Perse il marito a Marcinelle Addio alla vedova bambina

30 Luglio 2023

Maria Di Valerio aveva 18 anni quando il suo Camillo morì nella miniera belga Il sindaco di Manoppello: testimone della tragedia. Oggi i funerali dell’85enne

MANOPPELLO. Era la più giovane vedova di Marcinelle. Aveva 18 anni Maria Di Valerio, morta venerdì a 85 anni nella sua casa di Manoppello scalo, quando suo marito, Camillo Iezzi, fu inghiottito dalla miniera del Bois du Cazier, in Belgio, quel maledetto 8 agosto 1956. Era madre di una bimba di 14 mesi con un’altra in grembo nata tre mesi dopo, il 27 novembre, lo stesso giorno dei funerali del padre. La sposa-bambina, come è stata soprannominata, è scomparsa nella sua casa rosa di via XX Settembre, a 11 giorni da quel triste anniversario. Era malata da tempo, aveva subito un intervento chirurgico all'ospedale di Chieti, riuscito, con complicanze successive. Le dicono addio le figlie Gemma, Camilla e Silvia, i generi Ulderico e Marco, i nipoti Andrea con Alessia, Letizia con Lorenzo, Sara con Wladimiro, Nicole e Davide, i fratelli Giuseppe, Santino e Valerio. I funerali si svolgeranno oggi alle 17 nella chiesa di San Pancrazio muovendo dall'abitazione dove è stata allestita la camera ardente. Il sindaco di Manoppello, Giorgio De Luca, ha inviato una lettera al direttore del Bois du Cazier per annunciargli la scomparsa di una delle ultime testimoni di una tragedia che spazzò via la vita di 262 persone, tra cui 60 abruzzesi, 22 di Manoppello. «Pregiatissimo direttore, sono a comunicarle, con grande dispiacere “la morte”"di una donna, una pasionaria della memoria, dalla grande forza d’animo, che ha fatto della testimonianza e del ricordo della tragedia belga un tratto distintivo della sua esistenza. Come ogni anno dal 1956», prosegue il sindaco che ha inviato un messaggio di cordoglio alla famiglia a nome dell'amministrazione comunale, «anche il prossimo 8 agosto avremmo celebrato ancora una volta insieme il triste anniversario della tragedia.
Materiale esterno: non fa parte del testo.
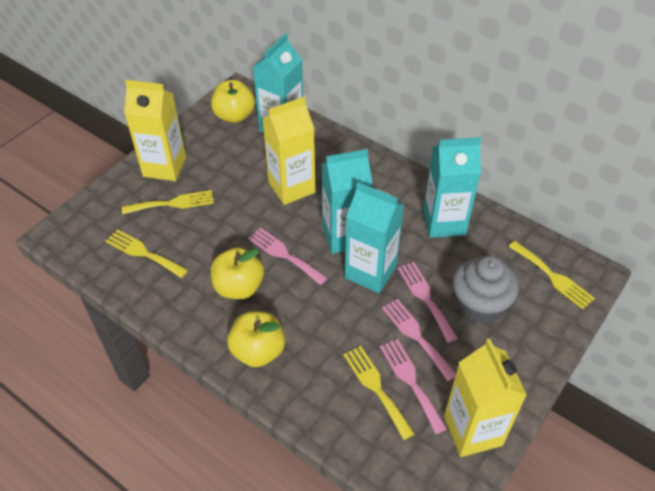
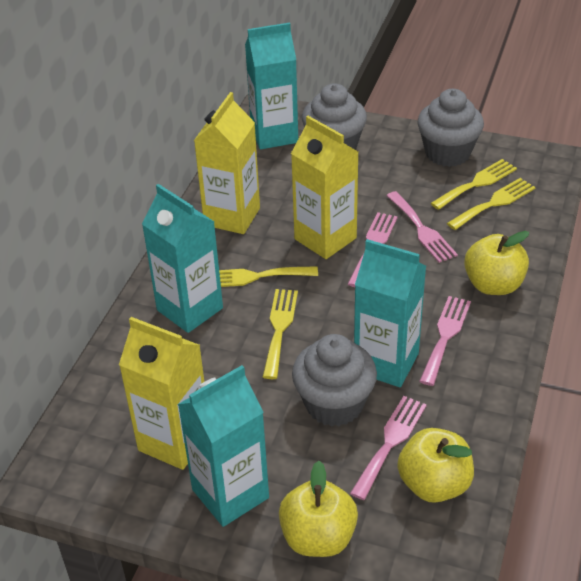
grey cupcake: 1 -> 3

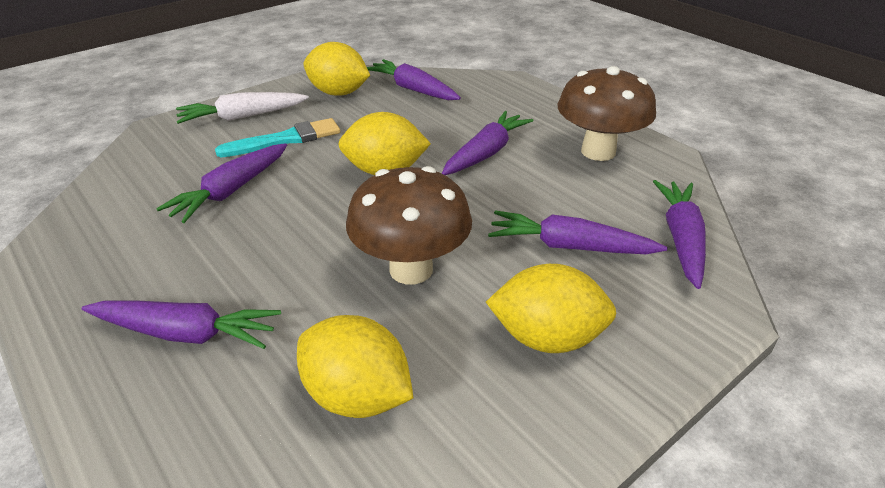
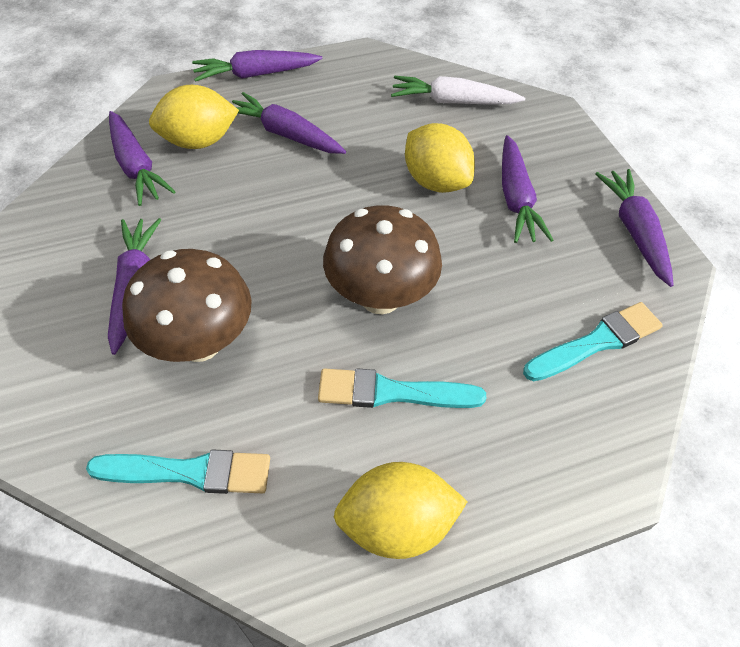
turquoise brush: 1 -> 3
yellow lemon: 4 -> 3

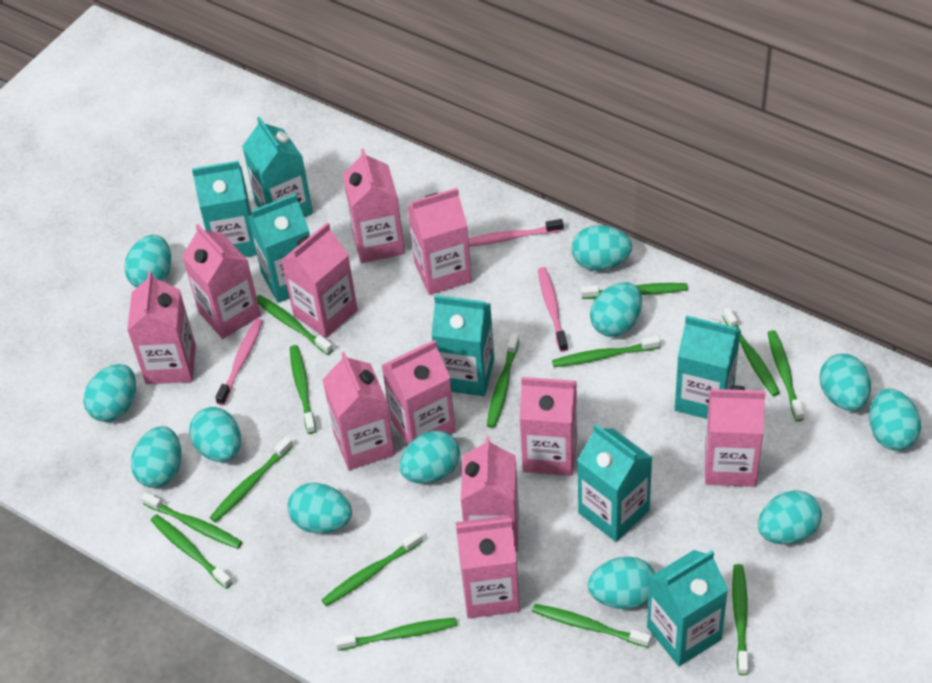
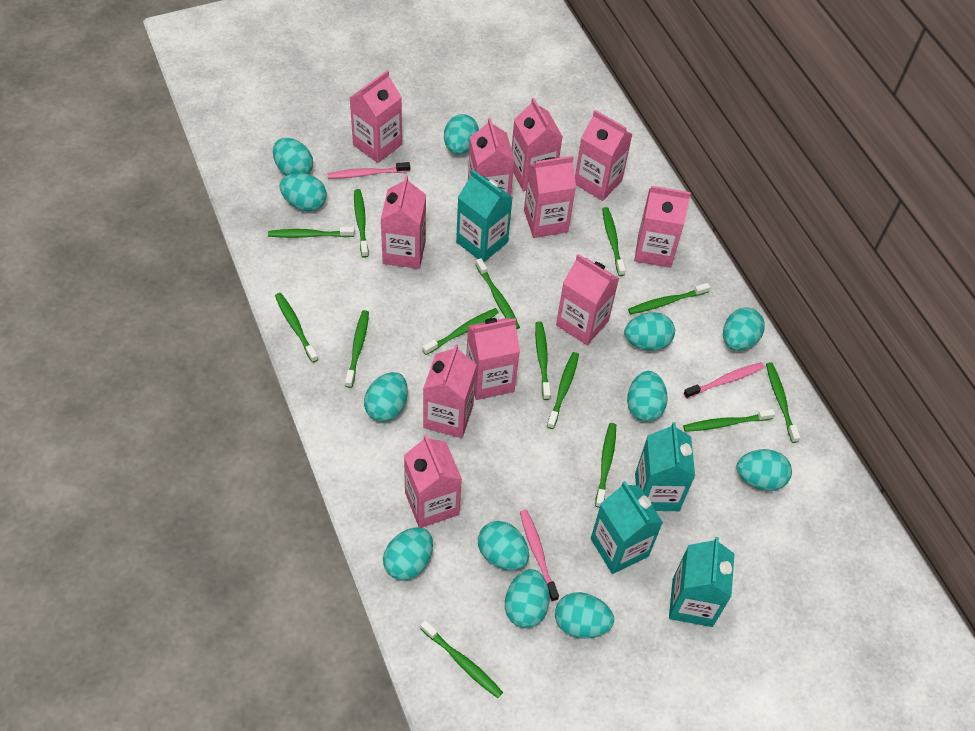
turquoise carton: 7 -> 4

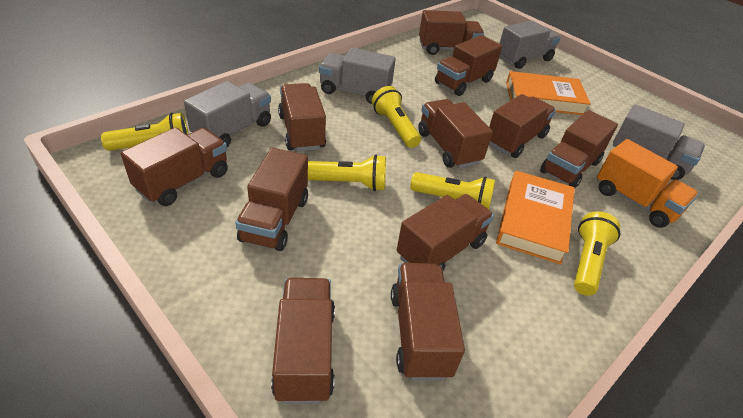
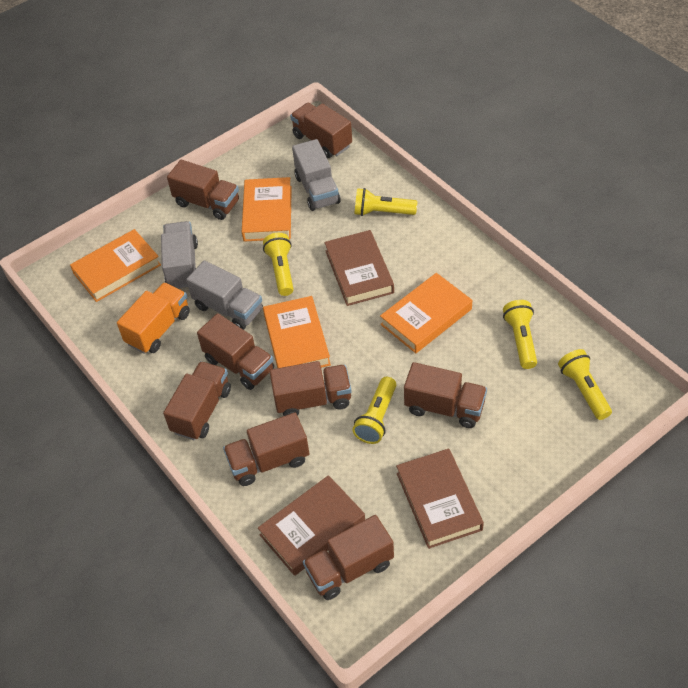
brown book: 0 -> 3
brown truck: 11 -> 8
grey truck: 4 -> 3
orange book: 2 -> 4

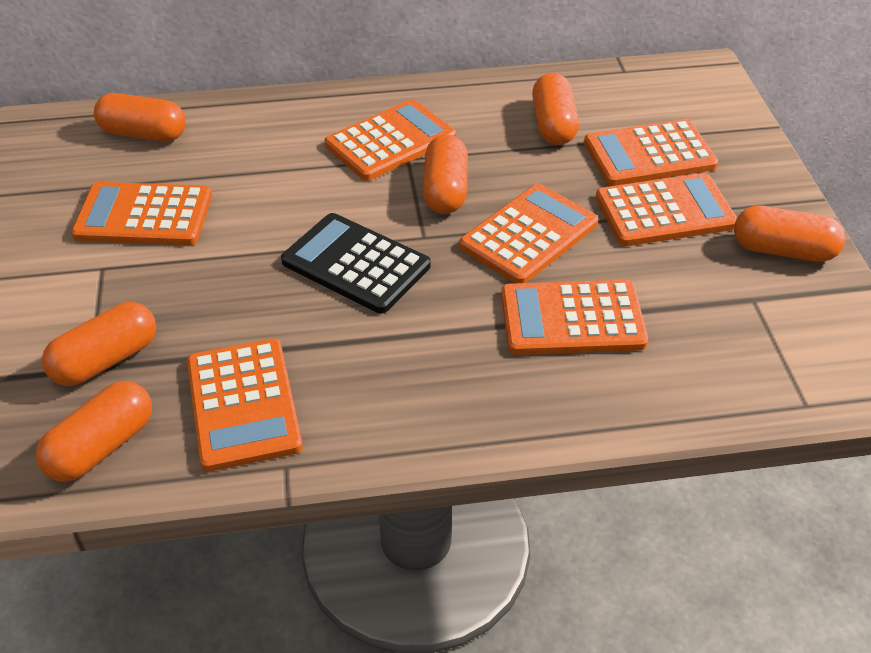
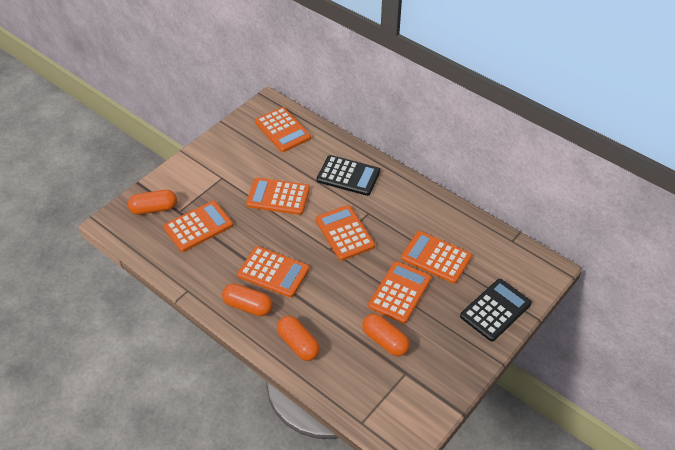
black calculator: 1 -> 2
orange capsule: 6 -> 4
Ora Maria Di Valerio ci guarderà dal cielo, a 67 anni da quella che è comunemente riconosciuta come la catastrofe per antonomasia degli italiani all’estero».
«Perdiamo una preziosa testimone», aggiunge Davide Castellucci, presidente dell’associazione Marcinelle Per Non Dimenticare, «ma Maria ci lascia tanto, passione, memoria, forza che cercheremo di trasmettere alle nuove generazioni». La vedova Iezzi è nata a Serramonacesca il 13 maggio 1938 da mamma Eufresina Teresa D’Antonio e papà Donato, quinta di 9 fratelli. Se ne è andata circondata dall’affetto delle sue tre figlie, nipoti e pronipoti. Suo marito perse la vita a 26 anni e quella mattina di 67 anni fa sembrava essere come tante. Ecco cosa raccontò Maria Di Valerio, in una intervista al Centro di cinque anni fa: «Uscì alle 7.30 da casa, distante 500 metri dal pozzo. Io ero ancora a letto, facevo finta di dormire. Era il nostro gioco d'amore. Diede un bacio a me e a Gemma, 14 mesi, che era nella culla e accarezzò Camilla nella pancia, ero incinta di 6 mesi. Uscì sereno. Non si mostrava mai turbato. Tranne la sera prima, quando a tavola, durante la cena, mi disse a bruciapelo: "Se dovesse accadere qualcosa in miniera, non ti preoccupare perché so dove andare, mi salverò”. Non tornò più. Purtroppo quella via d’uscita era un vicolo cieco e lì lo hanno ritrovato senza vita. Non l’ho più visto, neppure da morto".